# TV Power Off Putting R15 in Standby



## gcannady (Nov 19, 2005)

Hi,

On the R10, the TV power button has no effect on the reciever, just the TV. (The way I like it.)

On the R15, the TV on/offs also turn the R15 on/off (in and out of standby). Is this the way it is designed or is there a way to turn off the TV without putting the R15 into standby. I know I can just slide the thing at the top to "tv", but I would like to do it by just clicking one button like the R10. (Hey, I'm lazy.)

I appreciate any help! Thanks.


----------



## jonaswan2 (Oct 29, 2005)

Yep, that is what it is supposed to do. 

Is your reciever connected to two TVs? This is the only situation I could think of of why this could cause problems.


----------



## eengert (Nov 16, 2005)

I just always press the TV on button to turn the TV on and off. I don't believe that causes the R15 to go into standby, yet it does turn the TV off. So I never use the TV off button. Try that.


----------



## cornflakes (Sep 30, 2005)

I'd like to use the TV on/off button that puts the R15 on standby, but those buttons don't turn off my TV (the remote's programmed properly, and I've tried all the codes for my TV brand). I have to manually flip the switch on the remote to TV, then press the main power button. The first time I press it, I get a message on the screen from the R15 that says "Your remote is in TV mode". I have to press it again to turn off the TV.


----------



## gcannady (Nov 19, 2005)

eengert said:


> I just always press the TV on button to turn the TV on and off. I don't believe that causes the R15 to go into standby, yet it does turn the TV off. So I never use the TV off button. Try that.

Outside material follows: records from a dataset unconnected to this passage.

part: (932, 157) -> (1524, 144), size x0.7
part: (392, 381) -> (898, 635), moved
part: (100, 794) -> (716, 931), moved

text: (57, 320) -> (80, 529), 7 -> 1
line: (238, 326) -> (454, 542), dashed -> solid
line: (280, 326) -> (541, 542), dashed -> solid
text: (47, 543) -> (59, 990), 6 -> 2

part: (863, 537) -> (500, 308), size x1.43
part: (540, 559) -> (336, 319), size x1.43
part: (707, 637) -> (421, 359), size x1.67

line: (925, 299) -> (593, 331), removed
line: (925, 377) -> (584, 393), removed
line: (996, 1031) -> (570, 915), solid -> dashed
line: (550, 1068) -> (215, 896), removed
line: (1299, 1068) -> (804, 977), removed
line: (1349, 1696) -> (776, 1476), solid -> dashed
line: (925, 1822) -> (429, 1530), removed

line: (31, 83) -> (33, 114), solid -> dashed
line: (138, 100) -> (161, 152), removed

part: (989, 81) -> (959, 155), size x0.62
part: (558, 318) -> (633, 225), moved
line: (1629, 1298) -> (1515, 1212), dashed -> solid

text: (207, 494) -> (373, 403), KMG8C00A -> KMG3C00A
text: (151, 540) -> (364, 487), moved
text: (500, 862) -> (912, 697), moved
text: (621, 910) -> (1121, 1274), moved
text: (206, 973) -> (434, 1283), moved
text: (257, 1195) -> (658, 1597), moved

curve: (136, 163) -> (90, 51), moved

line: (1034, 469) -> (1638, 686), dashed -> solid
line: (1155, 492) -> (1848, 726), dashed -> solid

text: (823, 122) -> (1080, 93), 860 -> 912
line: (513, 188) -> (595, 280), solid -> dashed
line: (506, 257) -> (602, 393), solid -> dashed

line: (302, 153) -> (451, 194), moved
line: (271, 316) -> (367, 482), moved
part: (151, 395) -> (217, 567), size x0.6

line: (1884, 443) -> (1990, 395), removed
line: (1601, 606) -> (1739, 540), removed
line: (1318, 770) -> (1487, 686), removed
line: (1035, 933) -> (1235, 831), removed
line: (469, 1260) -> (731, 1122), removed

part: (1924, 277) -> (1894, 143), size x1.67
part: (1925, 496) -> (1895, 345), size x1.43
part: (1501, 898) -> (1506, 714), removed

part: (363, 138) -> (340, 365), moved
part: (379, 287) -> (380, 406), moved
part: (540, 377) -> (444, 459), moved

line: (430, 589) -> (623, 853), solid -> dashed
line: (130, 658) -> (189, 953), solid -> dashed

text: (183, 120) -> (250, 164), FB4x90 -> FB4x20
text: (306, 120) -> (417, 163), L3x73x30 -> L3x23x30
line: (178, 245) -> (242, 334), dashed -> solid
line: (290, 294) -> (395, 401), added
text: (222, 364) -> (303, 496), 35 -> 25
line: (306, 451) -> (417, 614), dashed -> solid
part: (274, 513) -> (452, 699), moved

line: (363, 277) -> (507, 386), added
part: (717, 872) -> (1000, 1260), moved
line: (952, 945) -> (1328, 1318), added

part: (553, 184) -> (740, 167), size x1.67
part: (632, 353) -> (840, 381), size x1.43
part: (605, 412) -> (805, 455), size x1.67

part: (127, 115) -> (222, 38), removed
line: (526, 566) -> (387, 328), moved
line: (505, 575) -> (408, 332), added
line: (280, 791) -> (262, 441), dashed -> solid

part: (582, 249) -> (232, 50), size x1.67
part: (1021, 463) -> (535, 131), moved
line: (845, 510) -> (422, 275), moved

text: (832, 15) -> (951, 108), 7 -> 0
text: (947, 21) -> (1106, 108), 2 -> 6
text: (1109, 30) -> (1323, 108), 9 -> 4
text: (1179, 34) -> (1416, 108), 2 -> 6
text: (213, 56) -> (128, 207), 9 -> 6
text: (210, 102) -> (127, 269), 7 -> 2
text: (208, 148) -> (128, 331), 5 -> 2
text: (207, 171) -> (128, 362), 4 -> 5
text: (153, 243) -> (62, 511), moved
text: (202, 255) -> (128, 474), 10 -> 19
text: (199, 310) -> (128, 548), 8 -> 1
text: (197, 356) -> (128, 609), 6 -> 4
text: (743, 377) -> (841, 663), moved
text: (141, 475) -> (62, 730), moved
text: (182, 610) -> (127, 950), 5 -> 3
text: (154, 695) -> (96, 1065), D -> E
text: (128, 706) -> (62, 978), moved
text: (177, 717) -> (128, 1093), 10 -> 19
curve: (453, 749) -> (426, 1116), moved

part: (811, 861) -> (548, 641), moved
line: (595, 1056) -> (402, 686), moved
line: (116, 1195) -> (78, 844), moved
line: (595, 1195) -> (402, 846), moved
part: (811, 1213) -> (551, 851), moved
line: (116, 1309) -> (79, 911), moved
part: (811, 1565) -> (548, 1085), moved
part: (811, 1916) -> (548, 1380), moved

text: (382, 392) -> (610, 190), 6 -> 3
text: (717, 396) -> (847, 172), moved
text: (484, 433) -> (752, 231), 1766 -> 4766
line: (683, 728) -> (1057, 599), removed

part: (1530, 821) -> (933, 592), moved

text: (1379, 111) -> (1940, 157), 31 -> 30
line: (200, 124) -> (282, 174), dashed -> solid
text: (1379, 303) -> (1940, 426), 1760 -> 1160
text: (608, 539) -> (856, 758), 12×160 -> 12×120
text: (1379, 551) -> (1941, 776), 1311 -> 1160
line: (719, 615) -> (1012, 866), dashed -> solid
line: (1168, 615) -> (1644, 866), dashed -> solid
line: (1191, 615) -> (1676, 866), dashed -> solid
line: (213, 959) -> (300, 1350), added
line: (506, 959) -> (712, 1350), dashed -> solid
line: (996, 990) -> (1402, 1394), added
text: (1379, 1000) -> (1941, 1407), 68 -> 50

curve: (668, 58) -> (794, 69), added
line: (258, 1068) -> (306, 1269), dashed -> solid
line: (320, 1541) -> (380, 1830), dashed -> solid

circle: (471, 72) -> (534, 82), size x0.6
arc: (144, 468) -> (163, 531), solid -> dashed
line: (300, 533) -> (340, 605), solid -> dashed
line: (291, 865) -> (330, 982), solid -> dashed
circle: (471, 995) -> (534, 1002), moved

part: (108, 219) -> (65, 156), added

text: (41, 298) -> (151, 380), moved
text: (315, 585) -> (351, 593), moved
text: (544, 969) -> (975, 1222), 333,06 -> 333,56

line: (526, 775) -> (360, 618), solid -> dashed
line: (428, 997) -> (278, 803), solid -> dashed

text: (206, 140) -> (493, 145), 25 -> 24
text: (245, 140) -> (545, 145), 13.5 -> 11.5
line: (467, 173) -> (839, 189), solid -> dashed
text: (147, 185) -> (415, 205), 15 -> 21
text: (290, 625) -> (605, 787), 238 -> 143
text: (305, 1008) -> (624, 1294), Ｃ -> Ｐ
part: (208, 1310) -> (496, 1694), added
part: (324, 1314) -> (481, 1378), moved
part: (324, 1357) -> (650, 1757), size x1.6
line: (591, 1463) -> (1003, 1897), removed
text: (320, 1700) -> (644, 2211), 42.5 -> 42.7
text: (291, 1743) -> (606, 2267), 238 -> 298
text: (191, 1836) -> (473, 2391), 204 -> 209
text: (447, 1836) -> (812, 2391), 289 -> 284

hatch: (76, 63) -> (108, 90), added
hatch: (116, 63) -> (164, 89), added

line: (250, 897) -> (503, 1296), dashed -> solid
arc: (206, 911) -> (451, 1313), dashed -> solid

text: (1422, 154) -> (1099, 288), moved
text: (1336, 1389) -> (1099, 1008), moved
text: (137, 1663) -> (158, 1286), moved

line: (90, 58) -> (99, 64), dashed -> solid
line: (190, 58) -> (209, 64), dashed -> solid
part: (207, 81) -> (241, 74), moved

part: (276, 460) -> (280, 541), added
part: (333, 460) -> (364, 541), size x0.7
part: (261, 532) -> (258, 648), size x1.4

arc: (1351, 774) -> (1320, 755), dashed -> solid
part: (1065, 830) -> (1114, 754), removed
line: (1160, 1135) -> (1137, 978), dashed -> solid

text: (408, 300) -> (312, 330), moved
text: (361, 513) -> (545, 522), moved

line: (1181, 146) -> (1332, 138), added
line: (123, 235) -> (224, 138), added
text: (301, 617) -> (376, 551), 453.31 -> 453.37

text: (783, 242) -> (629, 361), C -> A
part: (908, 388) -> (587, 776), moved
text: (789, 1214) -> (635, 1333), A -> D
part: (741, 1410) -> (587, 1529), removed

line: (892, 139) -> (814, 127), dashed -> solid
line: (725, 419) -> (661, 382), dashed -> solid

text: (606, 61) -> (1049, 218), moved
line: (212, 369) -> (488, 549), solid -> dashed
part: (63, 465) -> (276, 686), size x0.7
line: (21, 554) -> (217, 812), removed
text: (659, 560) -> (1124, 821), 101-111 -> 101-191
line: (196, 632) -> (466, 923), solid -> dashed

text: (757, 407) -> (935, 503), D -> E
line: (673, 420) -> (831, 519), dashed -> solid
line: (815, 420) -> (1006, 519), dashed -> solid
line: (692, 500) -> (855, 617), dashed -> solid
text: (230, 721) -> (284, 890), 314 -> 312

Pressing TV on button only turns my TV on and leaves it on. It does not toggle on/off like my R10. Pressing TV off turns off TV and puts R15 in standby. My Tv is RCA and I've tried all the codes. Only connected to one TV.
Just more an annoyance than anything.

Thanks.


----------



## eengert (Nov 16, 2005)

gcannady said:


> Pressing TV on button only turns my TV on and leaves it on. It does not toggle on/off like my R10. Pressing TV off turns off TV and puts R15 in standby. My Tv is RCA and I've tried all the codes. Only connected to one TV.
> Just more an annoyance than anything.
> 
> Thanks.


Strange, I have two different TVs connected to my R15 and both turn on and off using the TV ON button on the R15 remote. That makes it very convenient. If that doesn't work for you, I'd suggest buying a moderately priced universal remote with learning capabilities and/or macros. This would solve your problem. If you need more info on that, let me know.


----------



## SJ Bear Hunter (Nov 19, 2005)

I have had the R15 for about a week now. I am still getting use to it (had the DirecTivo box) I use the Harmony 880 remote to control all the units and it seems to work fine. The problem I am having is when I power everything down it looks like the R15 is being powered off as well...how can you tell if it is in standy mode (I think it is, all my shows get recorded as scheduled when I am away) in standby mode are there any light on the R15 that stay on? When I turn the system back on my buffer on the R15 is empty. Anybody else having buffering problems with R15? The R15 does buffer while I am watching TV so I know the buffer works.


----------



## gcannady (Nov 19, 2005)

SJ Bear Hunter said:


> The problem I am having is when I power everything down it looks like the R15 is being powered off as well...how can you tell if it is in standy mode (I think it is, all my shows get recorded as scheduled when I am away) in standby mode are there any light on the R15 that stay on? When I turn the system back on my buffer on the R15 is empty.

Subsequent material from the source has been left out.